Revealing journalist's IP address did not violate data laws


Yahoo Hong Kong had not violated personal data laws in revealing the computer address of journalist Shi Tao to the mainland authorities - which led to his imprisonment - the city's privacy watchdog ruled yesterday.


A computer's internet protocol (IP) address - a number used by computers to identify and communicate with each other on the network - was not personal data and could not reveal a person's identity, Privacy Commissioner for Personal Data Roderick Woo Bun said.


Mr Woo was announcing the results of an inquiry into a complaint that by disclosing the IP address of Shi's computer, Yahoo had helped the mainland authorities track him down.


The complaint was against Yahoo Hong Kong, but the company continued to insist yesterday that the information had been provided by Yahoo China, over which it had no control.


The commissioner's contention was attacked by journalists and an expert on internet service provision, who said that while an IP address could not show a person's identity, confirming it to mainland authorities had led to the revelation of the journalist's identity.

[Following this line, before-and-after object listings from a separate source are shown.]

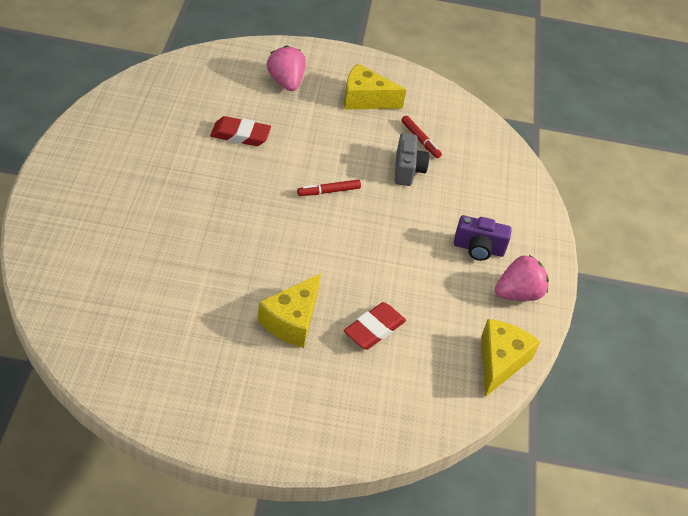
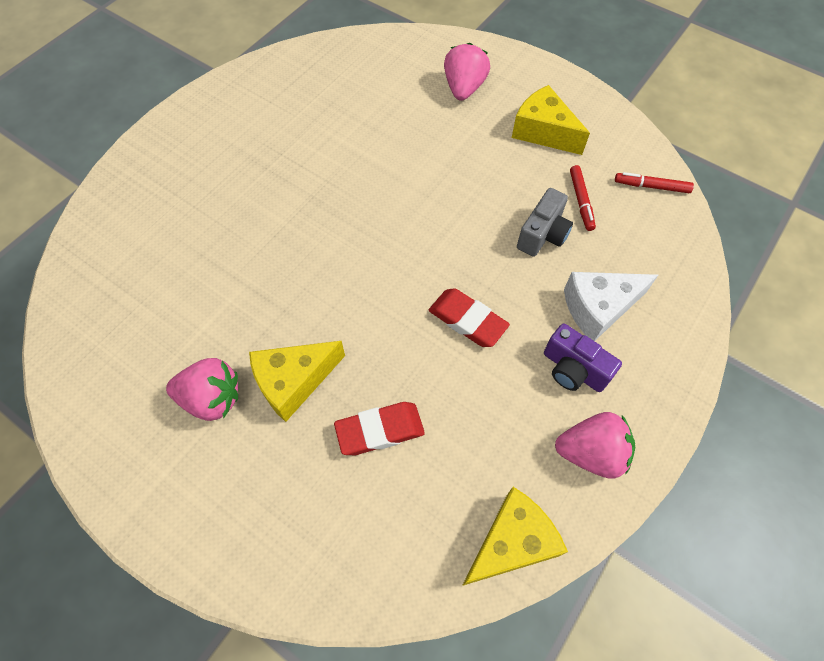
camera: 35 degrees right, 15 degrees up
(237, 352) = (212, 398): none -> pink strawberry
(240, 135) = (376, 137): red eraser -> red eraser (467, 320)
(329, 191) = (433, 233): red marker -> red marker (652, 187)
(472, 206) = (598, 308): none -> white cheese

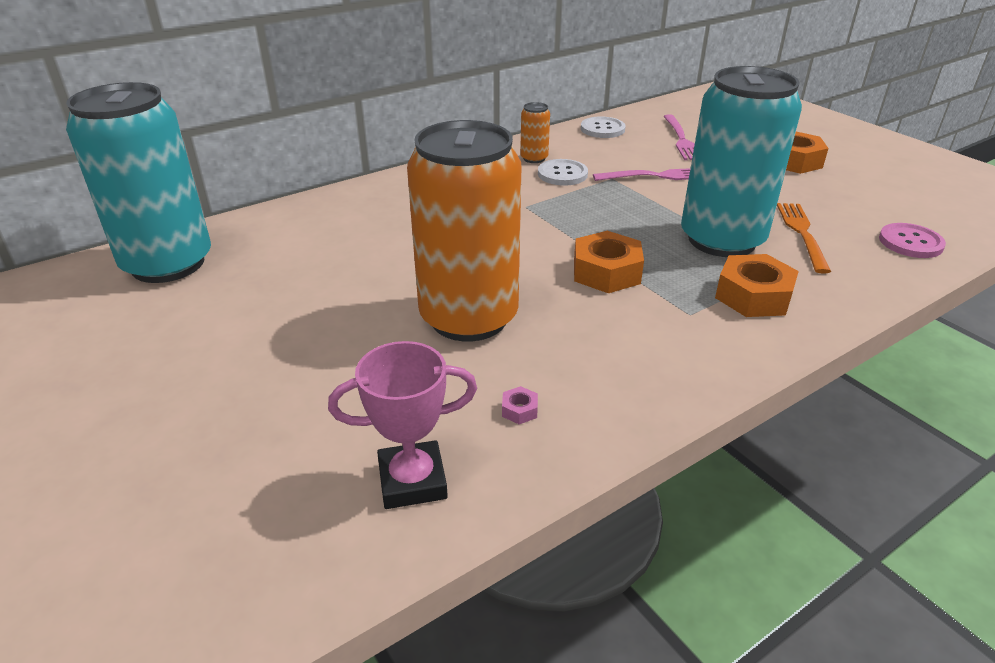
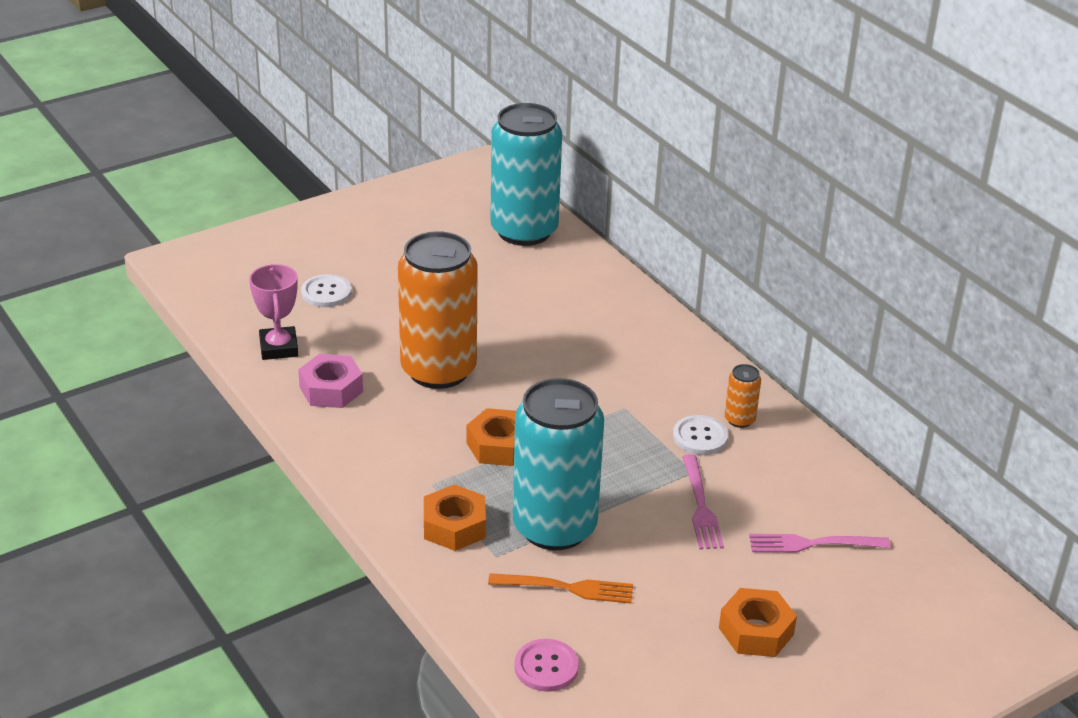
camera: 90 degrees right, 0 degrees up
(519, 410) = (331, 389): pink nut -> pink nut, size x2.39
(602, 129) = (837, 480): white button -> white button (326, 292)

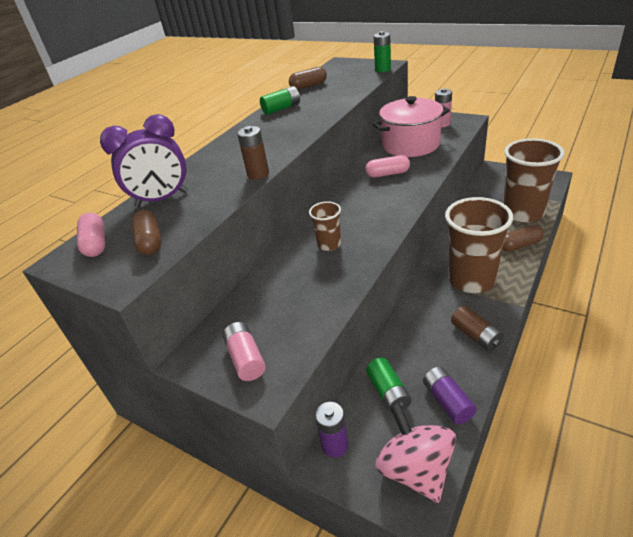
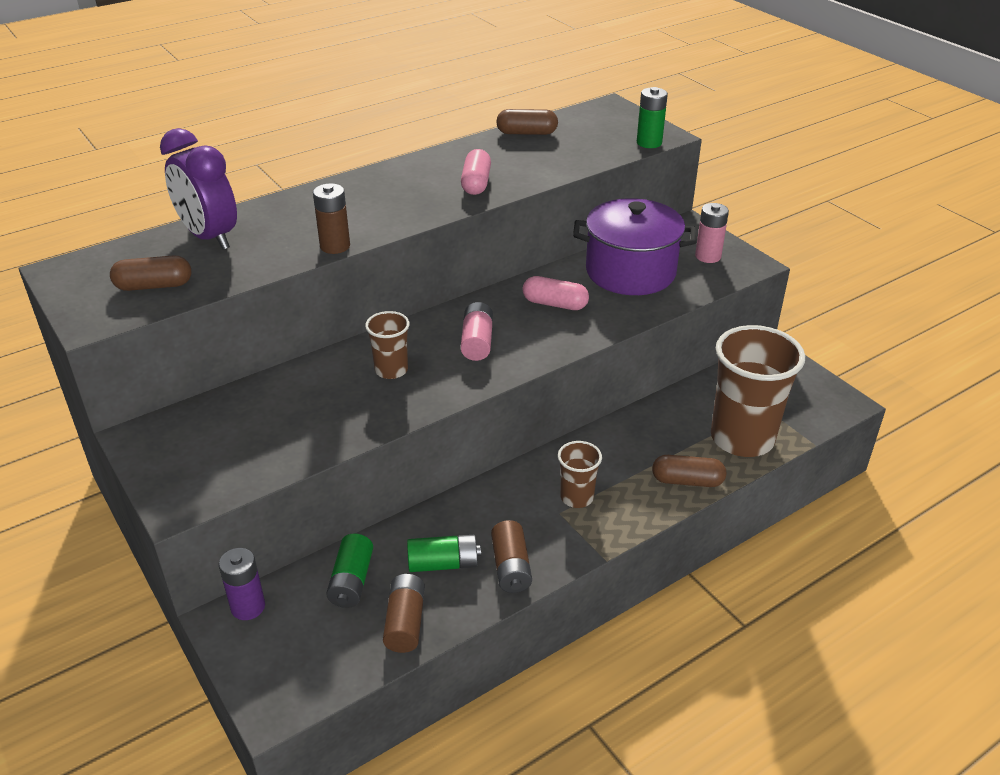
camera: 20 degrees right, 0 degrees up
(96, 244) = (104, 265): pink capsule -> pink capsule (476, 183)
(150, 241) = (154, 286): brown capsule -> brown capsule turned 75 degrees clockwise
(162, 199) = (209, 237): purple clock -> purple clock turned 45 degrees clockwise
(246, 359) = (188, 462): pink battery -> pink battery (477, 342)
(281, 108) = (456, 158): green battery -> green battery (443, 563)
(410, 144) = (630, 272): pink pot -> purple pot
(415, 469) = (305, 671): pink spinning top -> none
(447, 401) = (405, 622): purple battery -> brown battery
(471, 280) = (577, 497): brown cup -> brown cup, size x0.49

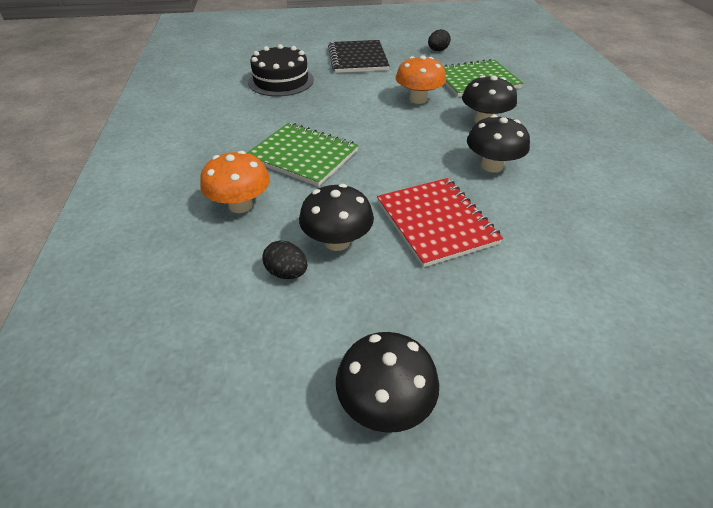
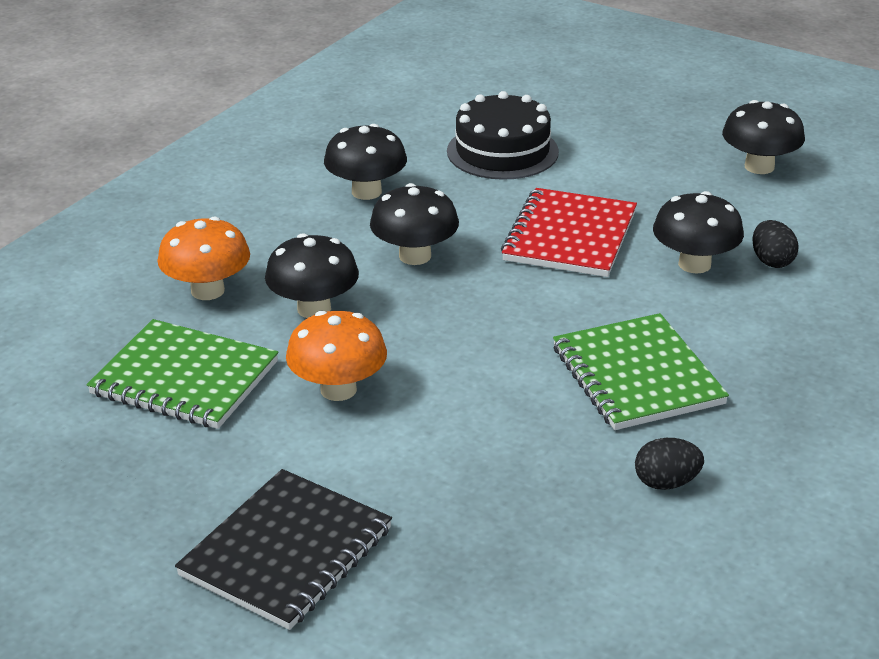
camera: 140 degrees left, 10 degrees down
(240, 205) = (777, 346): orange mushroom -> orange mushroom (207, 291)
(281, 81) = (519, 564): black cake -> black cake (502, 151)
(437, 50) = (98, 488): black egg -> black egg (666, 483)
(590, 193) = (366, 192): none -> black mushroom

Shi was convicted in April 2005 of illegally providing state secrets to foreign entities and was jailed for 10 years.


He had been accused of sending notes containing contents of a top-secret document through his Yahoo e-mail account on April 20, 2004.


Disclosing the report of the inquiry, which began in May last year, Mr Woo said revealing a user's IP address, which is a sequence of numbers, did not contravene privacy law as the address would not reveal a person's identity. Even looking at the registration name, 'such as Andy Lau', would not identify the user, he said.


'There are many Andy Laus and it is not possible [for the mainland authorities] to identify the user's identity.'


But a former president of the Internet Service Providers Association, Charles Mok Nai-kwong, said Mr Woo's comment was misleading.


'Yahoo gave this information with clear knowledge that just by matching the IP address with other information can find the identity. This is in fact revealing personal data,' he said.


The report also stated there was insufficient evidence to prove that the journalist's personal data were disclosed by Yahoo Hong Kong to the mainland authorities.


Yahoo faced an international outcry after it was revealed it had given information about Shi to the authorities. It responded by arguing that it had to abide by the laws of countries where it operated.


Yesterday Yahoo Hong Kong spokeswoman Pauline Wong Yuen-nan said that the IP address was provided by Yahoo China in Beijing, which ran independently from its Hong Kong office.


But she added that it was wholly owned by Yahoo Hong Kong (Holdings) when the information was provided.